Punya keponakan itu seperti punya sekumpulan manusia kecil yang tak terduga. Satu saat mereka menggemaskan, di saat lain mereka bisa membuat kita bertanya-tanya, "Kenapa dia bisa sekreatif itu?" Apalagi kalau keponakannya banyak dan usianya beragam, dijamin tiap ketemu pasti ada cerita baru.
Di keluarga saya, keponakan-keponakan ini ibarat pasukan kecil yang selalu punya kejutan. Ada yang masih balita, ada yang sudah masuk sekolah, dan ada juga yang mulai remaja dengan segala drama kehidupannya. Setiap usia punya tantangan sendiri dalam menghadapi mereka.
Yang kecil biasanya tidak punya filter dalam berbicara. Mereka bisa tiba-tiba nyeletuk hal-hal yang bikin orang dewasa terdiam. Pernah suatu kali, seorang keponakan saya yang masih balita melihat saya bangun kesiangan dan dengan polosnya berkata, "Om, kok kayak orang malas?" Seketika saya merasa hidup ini perlu evaluasi ulang.
Sementara itu, keponakan yang sudah lebih besar punya kejutan yang berbeda. Mereka mulai punya pendapat sendiri tentang berbagai hal dan tidak segan-segan mendebat kita. Pernah, salah satu keponakan saya yang sudah remaja menyuruh saya mencoba filter media sosial yang membuat wajah terlihat aneh. Katanya, "Biar om lebih kekinian." Setelah melihat hasilnya, saya malah merasa lebih seperti karakter kartun gagal.
Hal lain yang menarik dari punya keponakan adalah kreativitas mereka yang luar biasa. Suatu hari, saya kedapatan menerima "hadiah spesial" dari mereka: secarik kertas yang bertuliskan, "Om, jangan lupa traktir kita minggu depan!" Lengkap dengan tanda tangan mereka semua. Ini bukan sekadar permintaan, tapi sudah seperti surat perjanjian.
Mereka juga sering punya ide-ide cemerlang yang terkadang sulit dinalar. Seperti ketika mereka memutuskan untuk membuat "minuman spesial" dari campuran susu, sirup, dan sedikit kecap. Dengan bangga mereka menawarkan, dan dengan penuh keberanian saya menolaknya dengan alasan sedang diet.
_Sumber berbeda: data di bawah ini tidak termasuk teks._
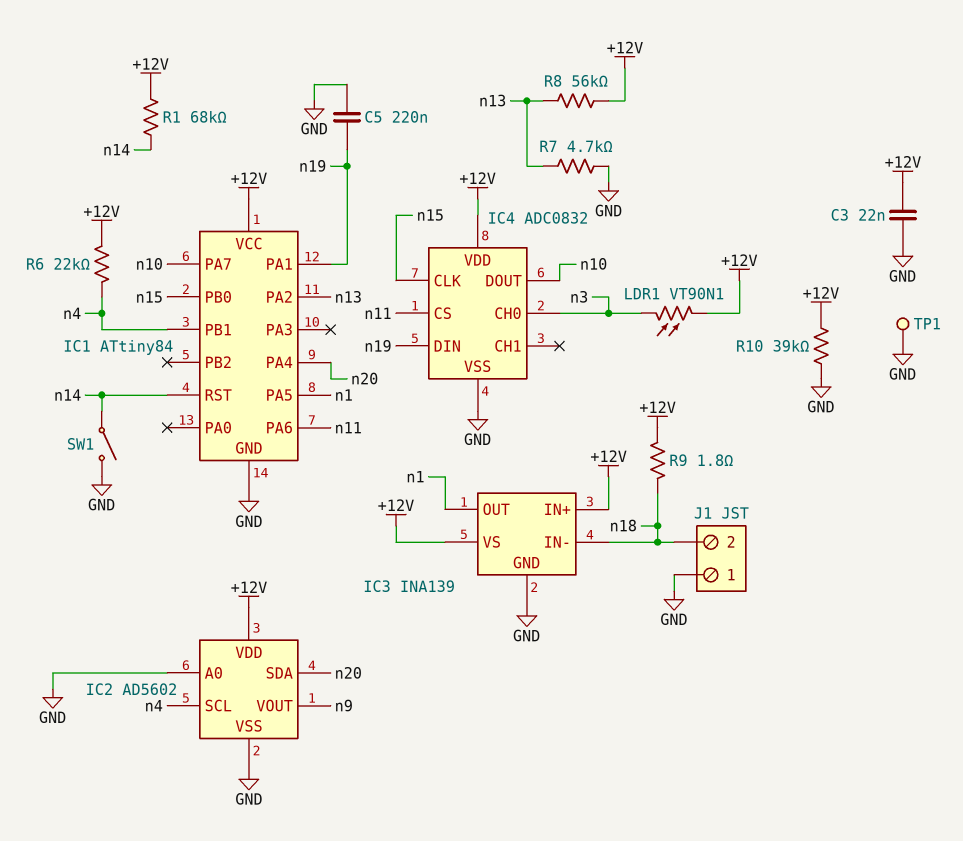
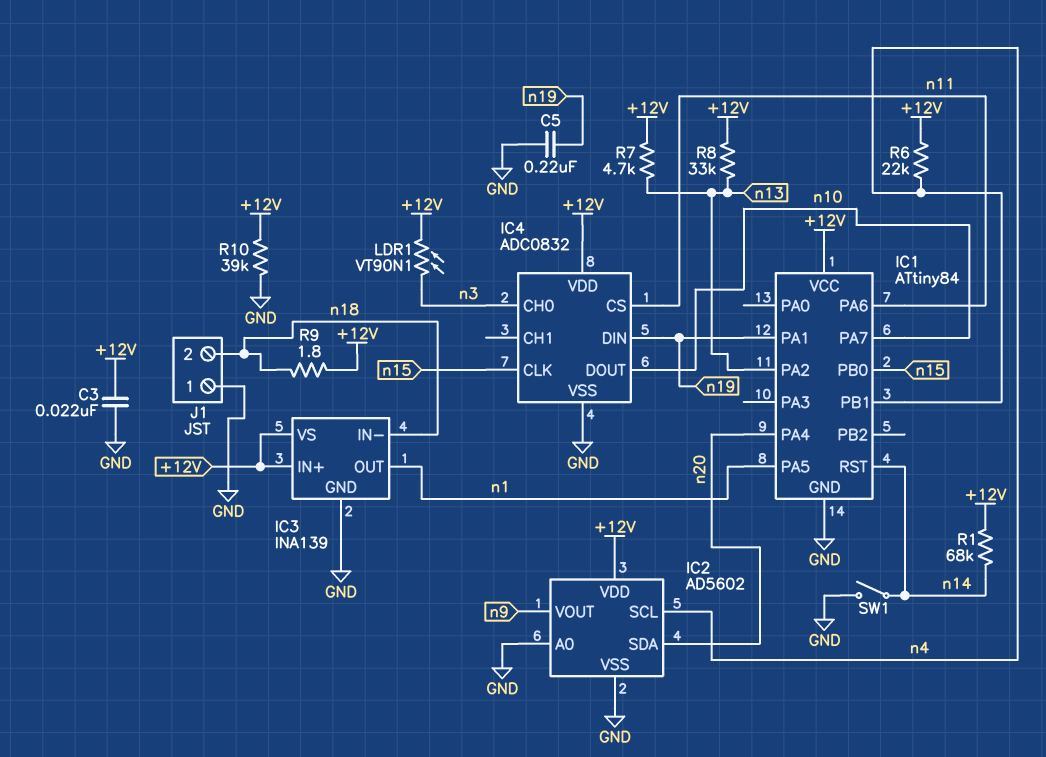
R7: 4.7k (GND, n13) -> 4.7k (+12V, n13)
R8: 56k (+12V, n13) -> 33k (+12V, n13)
TP1: test point (GND) -> none

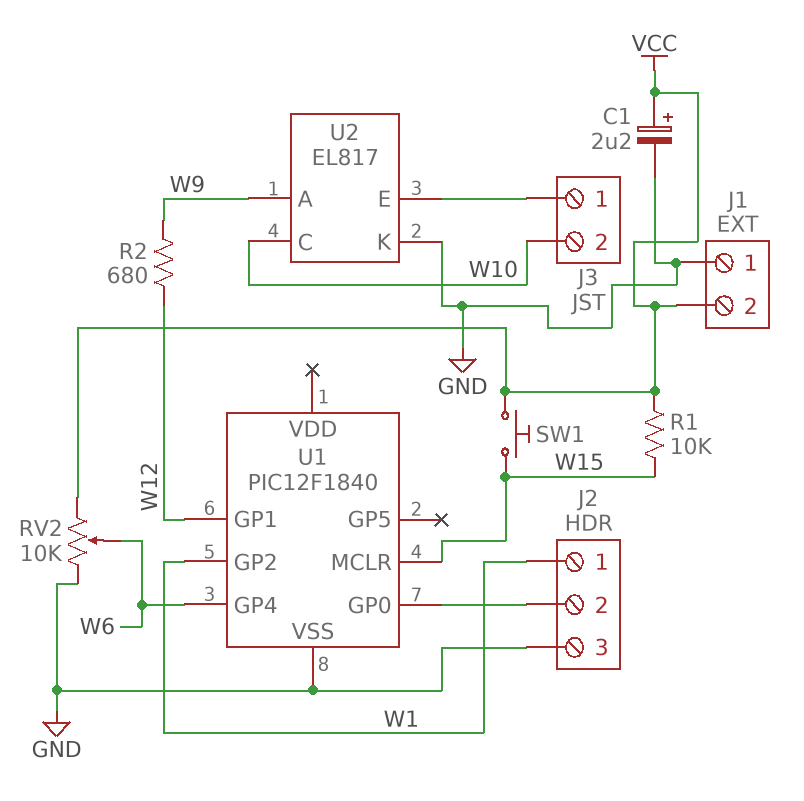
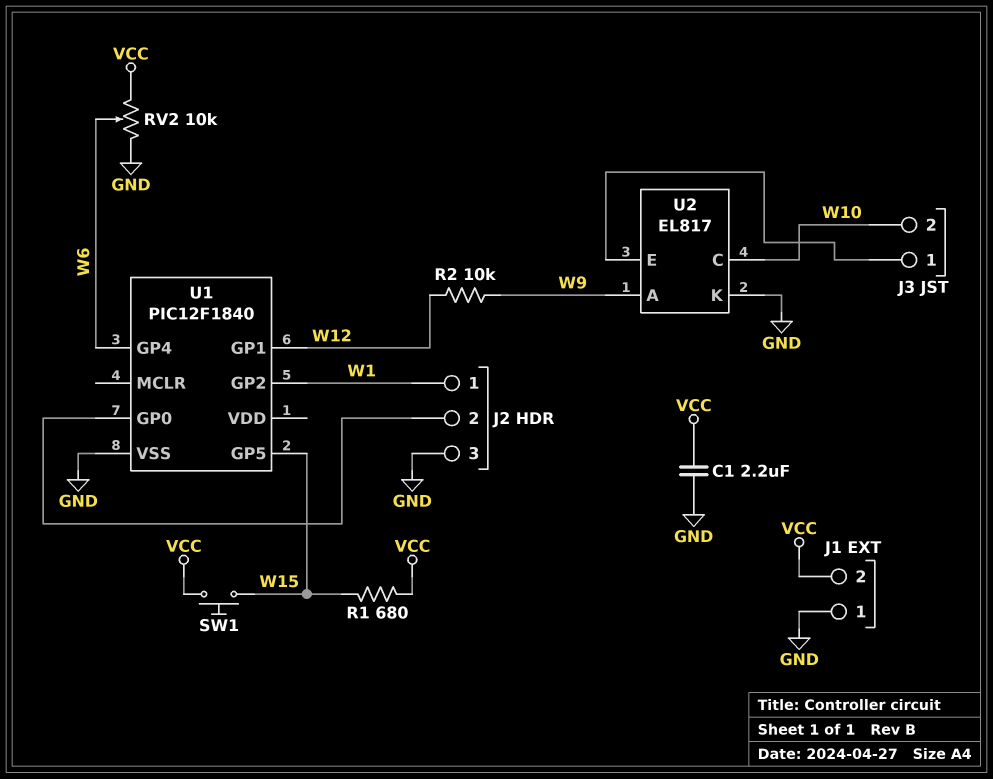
C1: 2.2uF (plus VCC, minus GND) -> 2.2uF (GND, VCC)
R1: 10k (VCC, W15) -> 680 (VCC, W15)
R2: 680 (W9, W12) -> 10k (W9, W12)
U1 pin GP5: none -> W15
U1 pin MCLR: W15 -> none

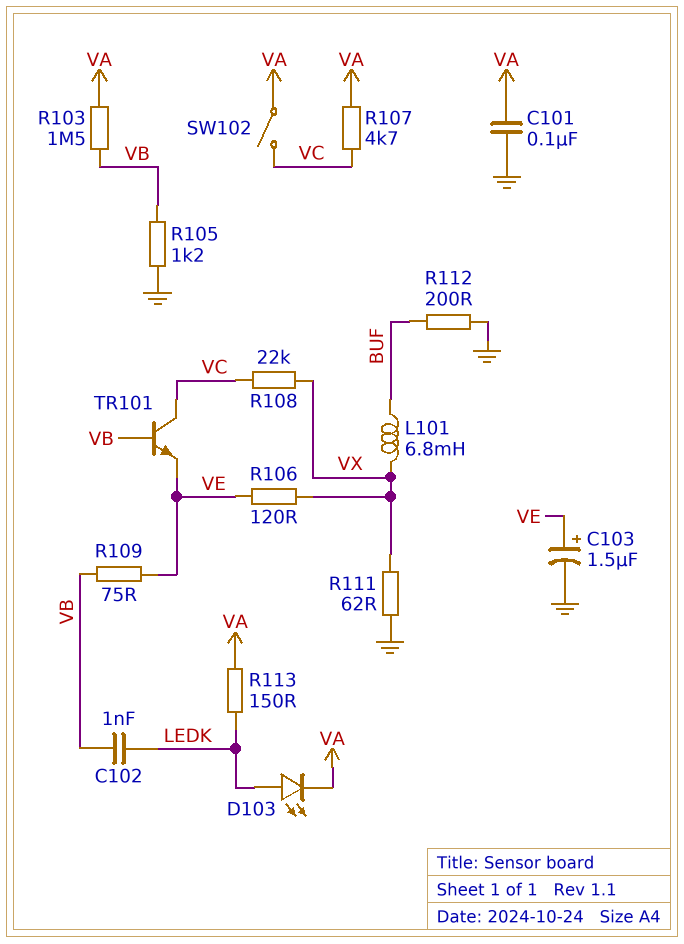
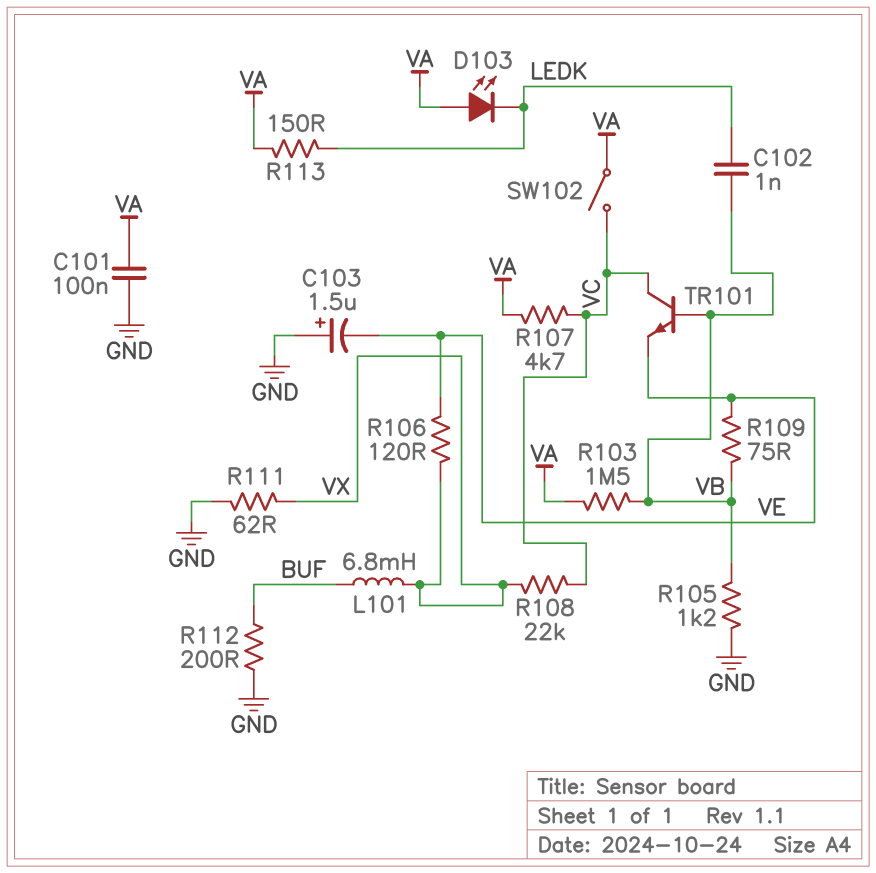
C103: 1.5uF (plus VE, minus GND) -> 1.5uF (plus GND, minus VE)
D103: LED (A LEDK, K VA) -> LED (A VA, K LEDK)

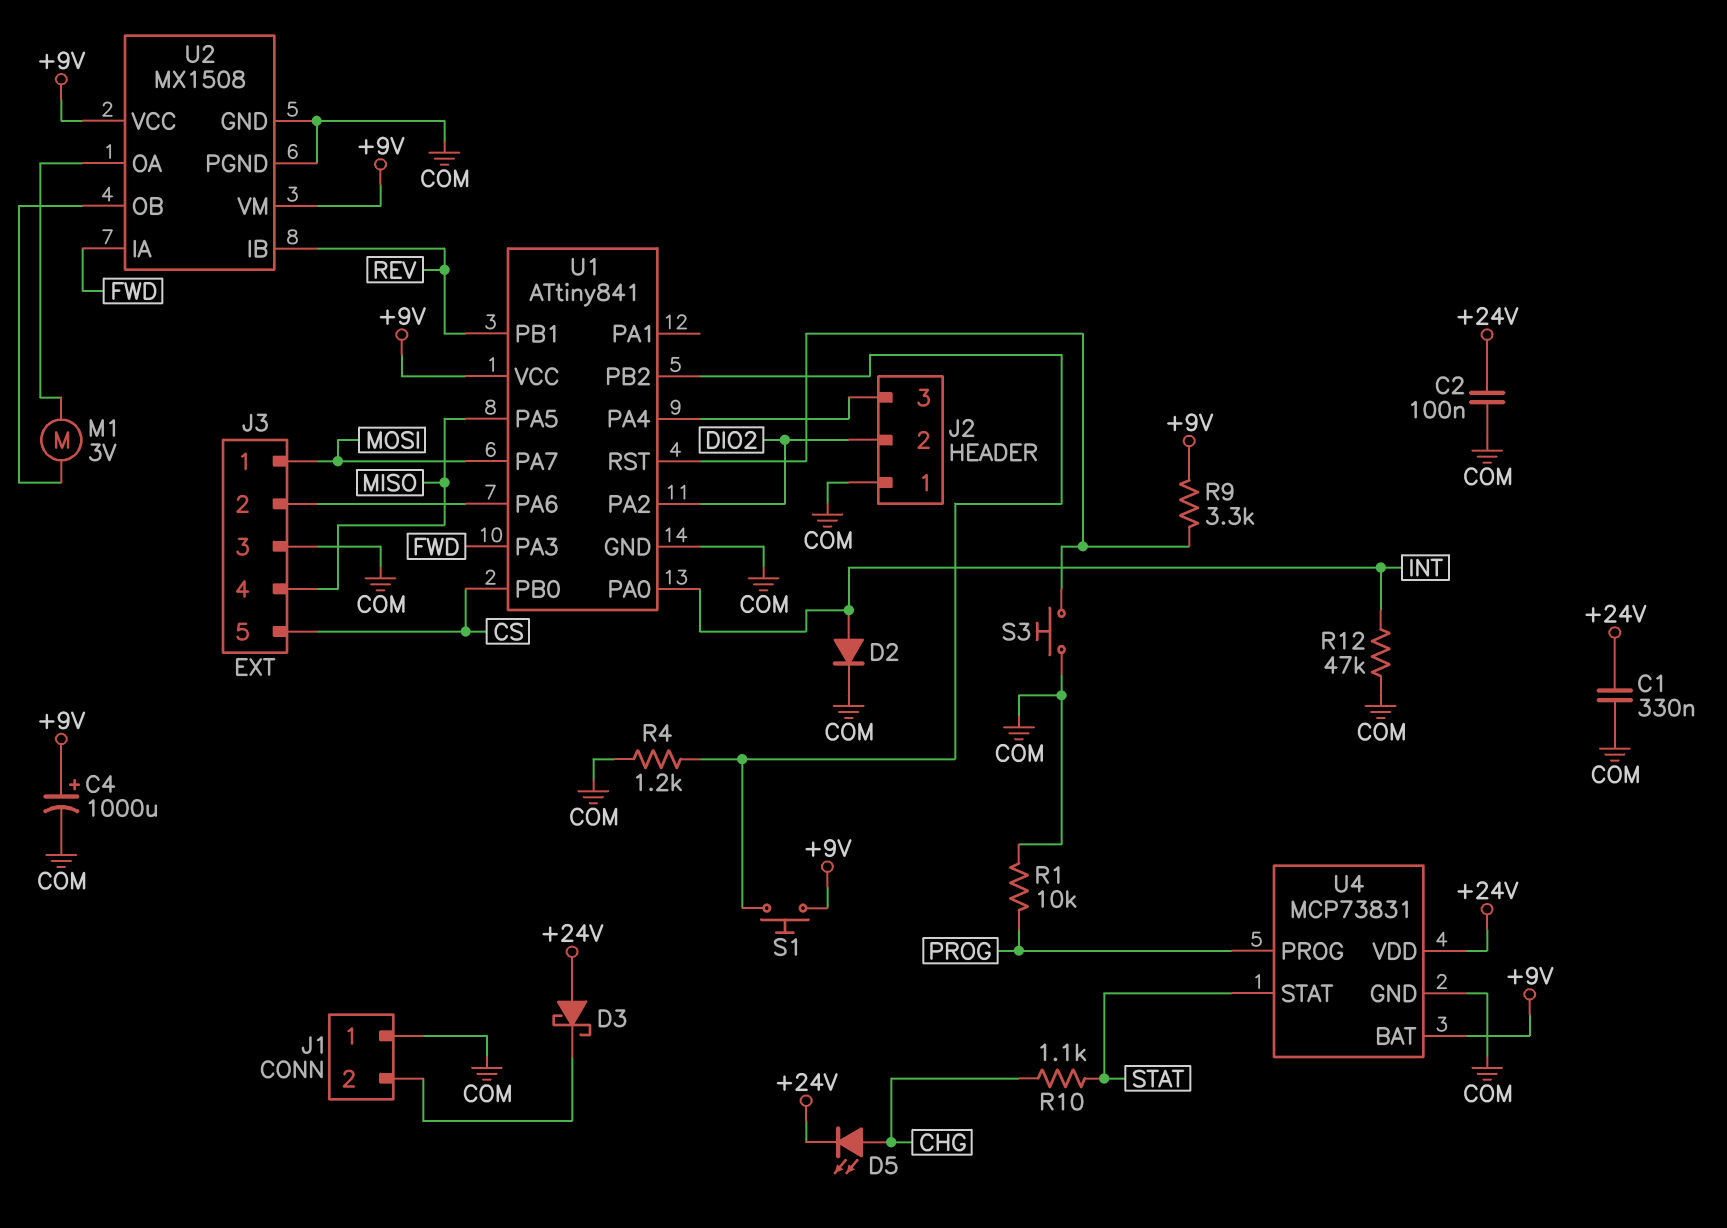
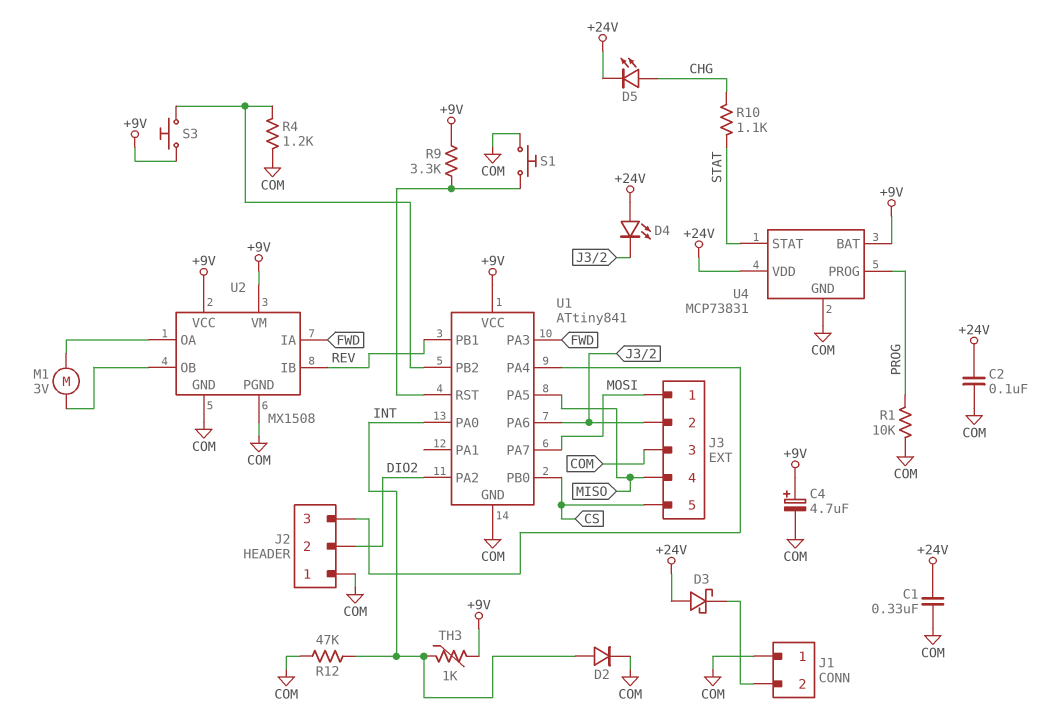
C4: 1000uF (plus +9V, minus COM) -> 4.7uF (plus +9V, minus COM)
D4: none -> LED (A +24V, K J3/2)
S1: button (+9V, U1/PB2) -> button (COM, U1/RST)
S3: button (COM, U1/RST) -> button (+9V, U1/PB2)
TH3: none -> 1k (+9V, INT)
Namun, di balik semua kekacauan kecil yang mereka ciptakan, ada momen-momen yang benar-benar menyentuh hati. Pernah suatu kali, setelah saya membelikan salah satu keponakan mainan, dia tiba-tiba berkata, "Om baik banget, aku doain rezekinya lancar." Sepele, tapi rasanya seperti mendapatkan bonus kebahagiaan yang tidak terduga.
Sebagai om, saya mungkin termasuk dalam kategori yang agak memanjakan keponakan. Bukan dalam hal materi, tetapi lebih kepada waktu dan perhatian. Saya senang mendengarkan cerita mereka, meskipun kadang isinya absurd dan tidak masuk akal. Seperti saat keponakan saya yang masih SD bercerita tentang rencana masa depannya yang ingin menjadi penjelajah luar angkasa sekaligus YouTuber gaming.
Saya juga sadar, bahwa di mata mereka, saya bukan sekadar om, tapi juga teman curhat. Yang remaja mulai sering berbagi cerita tentang sekolah, teman, atau bahkan masalah mereka. Saat mereka mulai terbuka, saya merasa ada kepercayaan yang terjalin, dan itu adalah hal yang sangat berharga.
Tapi tentu saja, ada saatnya saya harus tegas. Tidak selamanya saya bisa menjadi om yang membiarkan mereka melakukan apa saja. Kadang, mereka perlu diingatkan tentang batasan dan tanggung jawab. Namun, menariknya, mereka selalu punya cara untuk membalas dengan tingkah laku yang tidak terduga. Pernah, setelah saya menegur salah satu keponakan karena terlalu lama bermain game, dia menulis surat permintaan maaf... yang diakhiri dengan, "Om, tapi besok boleh main lagi, kan?"